Озлобленная задержкой толпа надавила и вытолкнула упрямого монаха из очереди, словно пробку из горлышка бутылки с игристым анжуйским вином, коим мэтр Понше так неосмотрительно злоупотребил в Великий праздник. В освободившийся проход ринулись сразу два паломника с нашитыми матерчатыми крестами. Они раскрыли перед офицером мешки, демонстрируя припасенные в дорогу сухари, солонину, репу и горох, и, получив разрешение, загрохотали деревянными башмаками по сходням.
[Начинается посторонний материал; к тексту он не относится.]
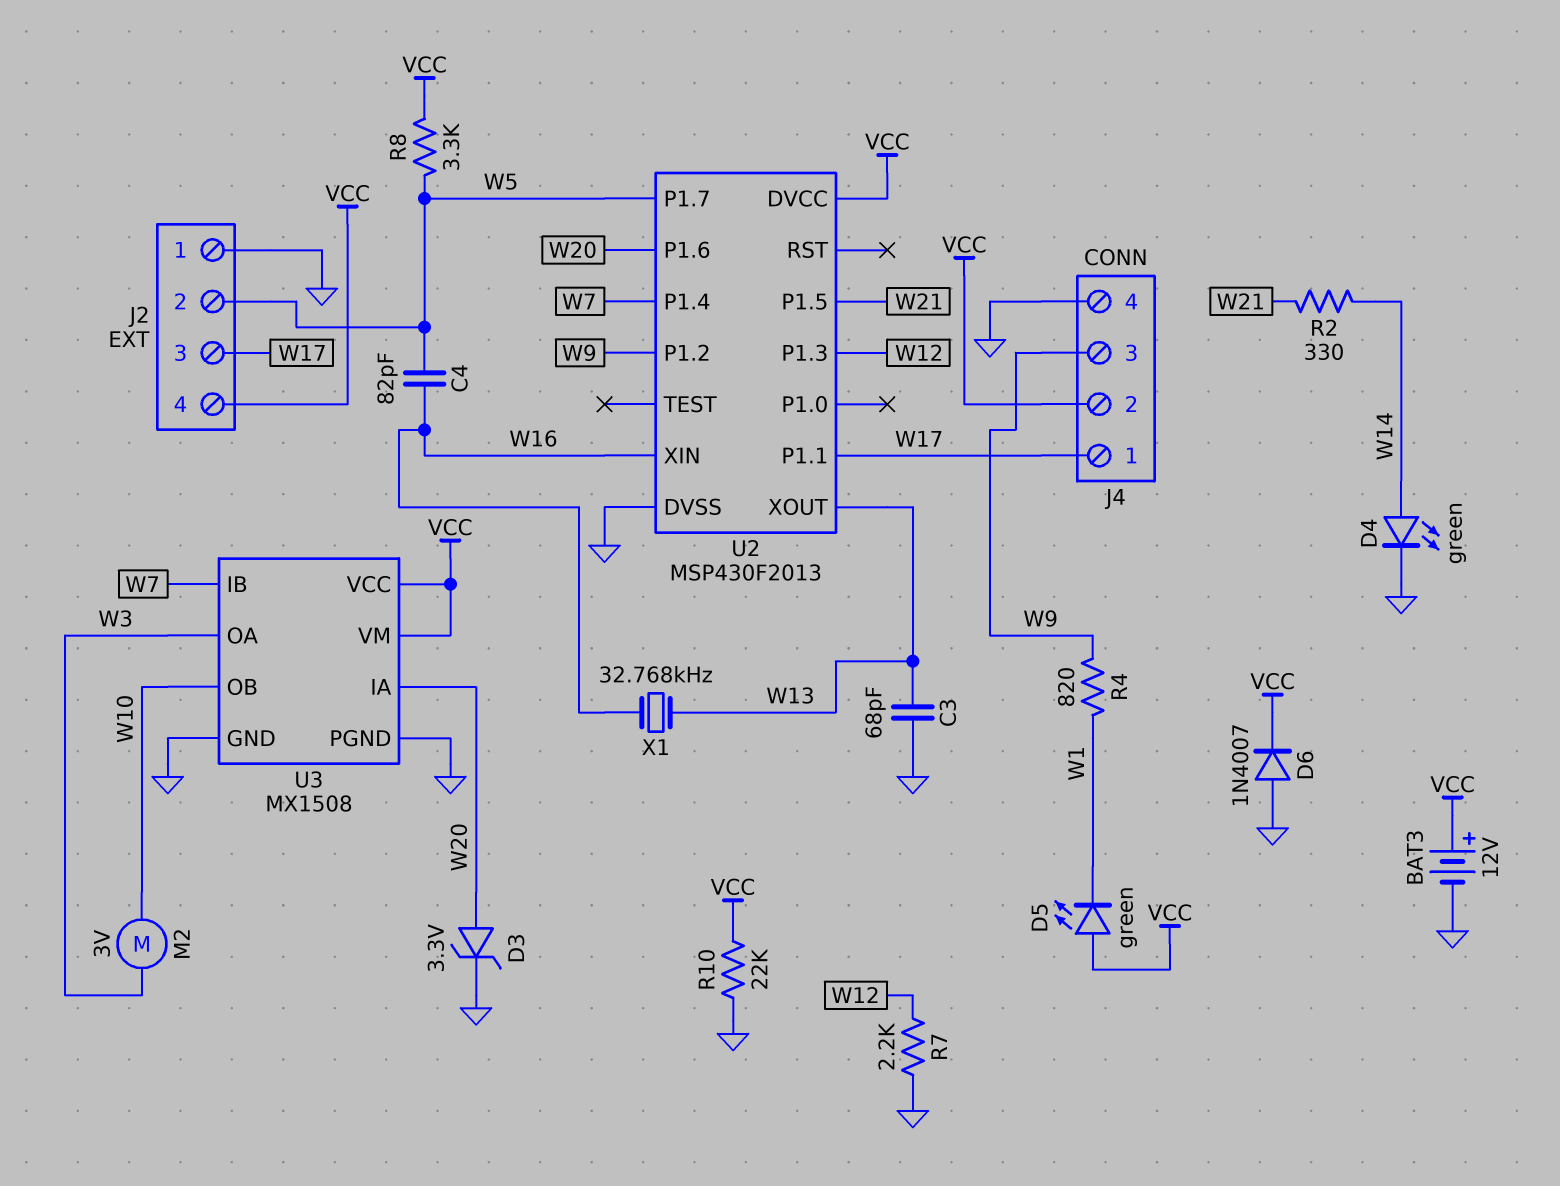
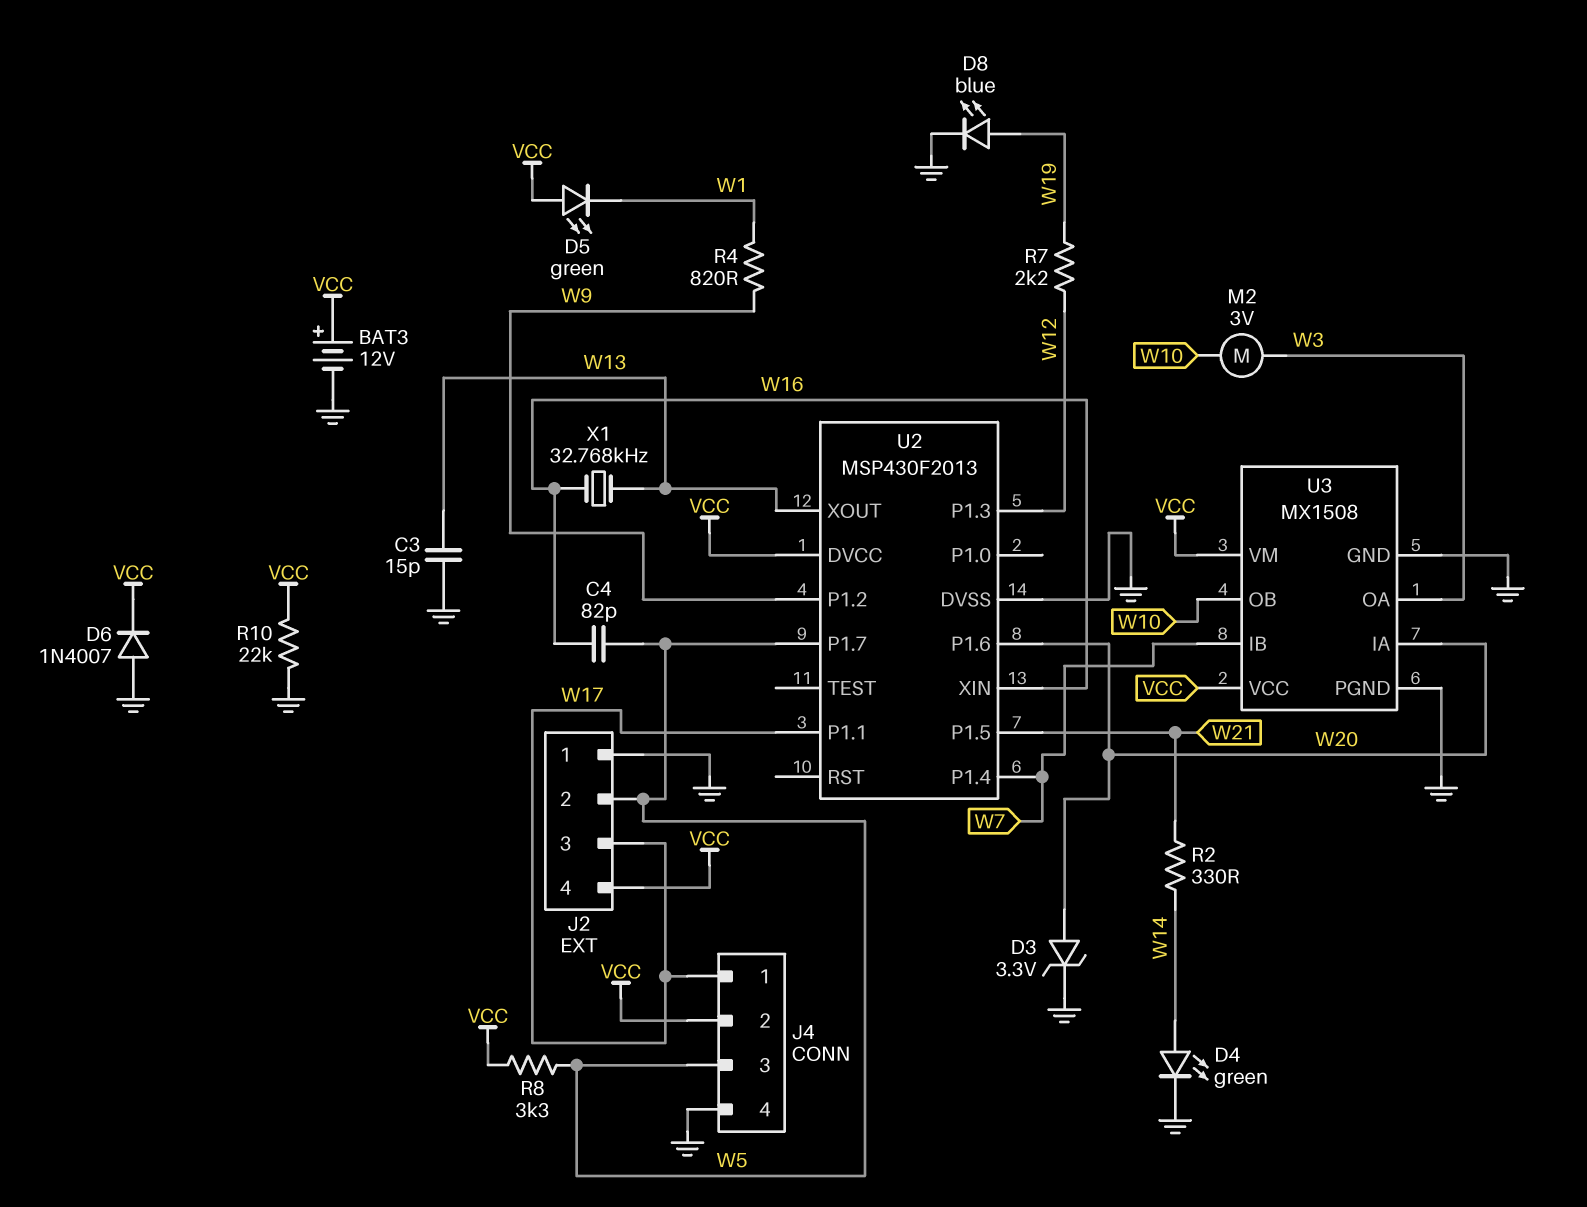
C3: 68pF (GND, W13) -> 15pF (GND, W13)
D8: none -> LED blue (A W19, K GND)
J4 pin 3: W9 -> W5
R7: 2.2k (GND, W12) -> 2.2k (W12, W19)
Предоставив офицеру самому управляться с неизменно скандальной толпой простолюдинов, помощник капитана проследовал в сторону носовой башни, где с причала на палубу поднимался богато украшенный трап с ковровой дорожкой и резными перилами, предназначенный для приема богатых негоциантов и благородных господ. Для них в носовой части нефа были устроены отдельные каюты, а на шкафуте — перед мачтой, там, где качка ощущалась меньше всего, — раскинуты палубные шатры. Шестеро мускулистых мавров подносили к трапу богато украшенный портшез. Носильщики осторожно опустили свой драгоценный груз и откинули парчовую занавесь с расшитыми золотой нитью райскими птицами. Из портшеза вышла дама, которую сопровождали две прислужницы и четверо дюжих охранников с тяжелыми фальшонами. «Мужа рядом нет, — отметил Понше, одновременно с этим радушно кланяясь пассажирке. — Нужно в списках поглядеть. Мало ли что — путь-то неблизкий, глядишь, и сговоримся вечерок-другой скоротать». К досаде, рассмотреть лицо дамы не удалось — она была плотно укутана в большой шелковый платок.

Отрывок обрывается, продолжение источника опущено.